Meanwhile, Payless said in a statement it will reduce its debt load by almost half and increase its presence in the e-commerce space.
“This is a difficult, but necessary, decision driven by the continued challenges of the retail environment, which will only intensify,” Payless chief executive W. Paul Jones said in a statement. “We will build a stronger Payless for our customers, vendors and suppliers, associates, business partners and other stakeholders through this process.”
The shoe store was founded in Topeka, Kan., in 1956 during the postwar boom and eventually expanded to about 4,400 locations in more than 30 countries. The company, which focuses on “everyday and special occasion shoes … at affordable prices,” bills itself as the “largest specialty family footwear retailer in the Western Hemisphere.”
Recently, though, the footgear empire has struggled. According to Moody’s, Payless’s revenue fell 4 percent from October 2015 to October 2016.
Celebrities such as Tyra Banks, Sam Worthington and, for a time, Star Jones wore and hawked the company’s low-cost footwear, but such endorsements proved no match for market pressures that have affected many major retail giants that once seemed indomitable.
During the first three months of 2017, nine major retailers filed for Chapter 11 bankruptcy, CNBC reported, which “puts the industry on pace for the highest number of such filings since 2009, when 18 retailers resorted to that action.”
Moody’s, last month, listed 19 retailers as financially distressed, including Sears, J. Crew and Gymboree. Macy’s, J.C. Penney, RadioShack and The Limited are just a few of the companies that have announced closures this year.
“It’s been a downward spiral for traditional retailers,” Christian Magoon, CEO of Amplify ETFs, told CNN Money.
The rise of Amazon and online shopping are often cited as a cause for the troubles of brick and mortar retailers. (Amazon founder Jeffrey P. Bezos owns The Washington Post.)

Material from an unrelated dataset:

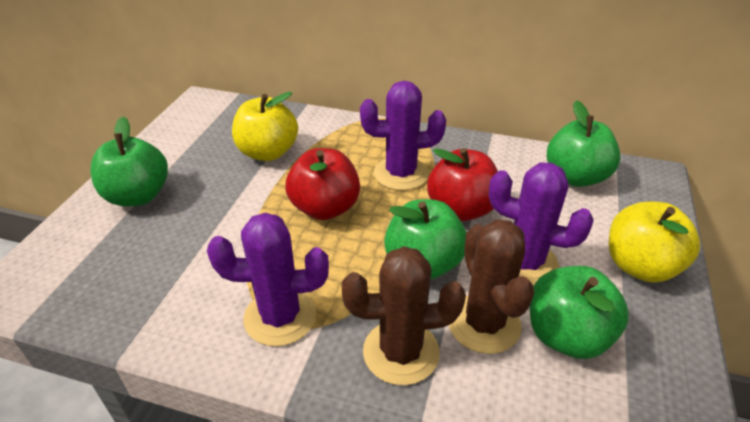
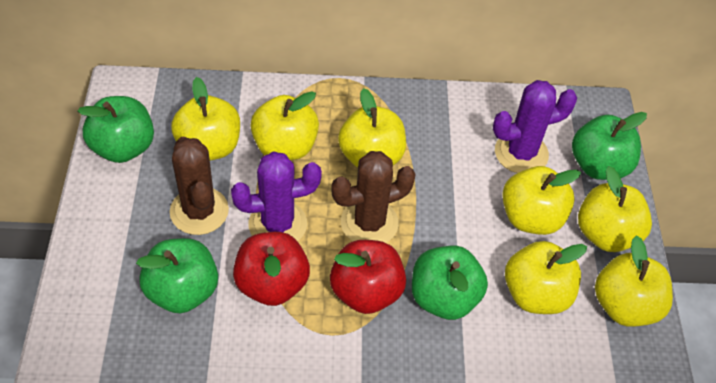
purple cactus: 3 -> 2
yellow apple: 2 -> 7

“The model of online retailers is winning out,” Magoon said. “They are more competitive on pricing, they have better selection, and their convenience level is quite high.”
It doesn’t help, as Urban Outfitters CEO Richard Hayne pointed out, that compared to the housing market, the retail market is oversaturated.
“Retail square feet per capita in the United States is more than six times that of Europe or Japan. And this doesn’t count digital commerce,” Hayne said. “Our industry, not unlike the housing industry, saw too much square footage capacity added in the 1990s and early 2000s. Thousands of new doors opened and rents soared. This created a bubble, and like housing, that bubble has now burst.”
Added Hayne, “We are seeing the results: doors shuttering and rents retreating. This trend will continue for the foreseeable future and may even accelerate.”
Deborah Rieger-Paganis, managing director for AlixPartners consulting firm, shared a similar view in an interview with The Washington Post.
“We’re just over-stored,” she said. “That’s something that’s plaguing a mall, a strip center and a stand-alone location.”
Furthermore, those stores may be in the wrong places.
As the United States rose out of the Great Depression with the end of the Second World War, citizens flocked to the newly constructed suburbs. Although the suburbs still enjoy high levels of growth, the “nation’s urban population increased by 12.1 percent from 2000 to 2010, outpacing the nation’s overall growth rate of 9.7 percent for the same period,” according to the 2010 census.
“You have a lot of these suburban malls, but people are moving back to the cities,” Rieger-Paganis said. Without customers to shop in them, “those locations just aren’t performing well anymore.”
That’s one reason, Rieger-Paganis pointed out, that many big-box retailers are building in major urban areas where they’d previously been absent, a trend she expects to continue. Take Target, which opened a rare Manhattan location in October.
The shuttering of those suburban mall locations, meanwhile, may have dire effects for neighboring stores, even high-performing ones.
Struggling locations might launch promotions to up their top lines, while closing ones often liquidate their inventory in “everything must go” sales. Although attractive to consumers, these sales force other retailers “to be competitive” and severely cut their own prices — even when it’s detrimental to their bottom lines.
“That becomes a death-spiral of retailers,” Rieger-Paganis said.
Mix in the fact that many companies took on debt in the past couple of years when interest rates were relatively low then later had trouble refinancing when the debt began to mature, and the result is a toxic financial stew.
Jones remained confident of Payless’s future regardless.
“We are confident that this process will also enable us to leverage Payless’s existing strengths to succeed,” he said in a statement.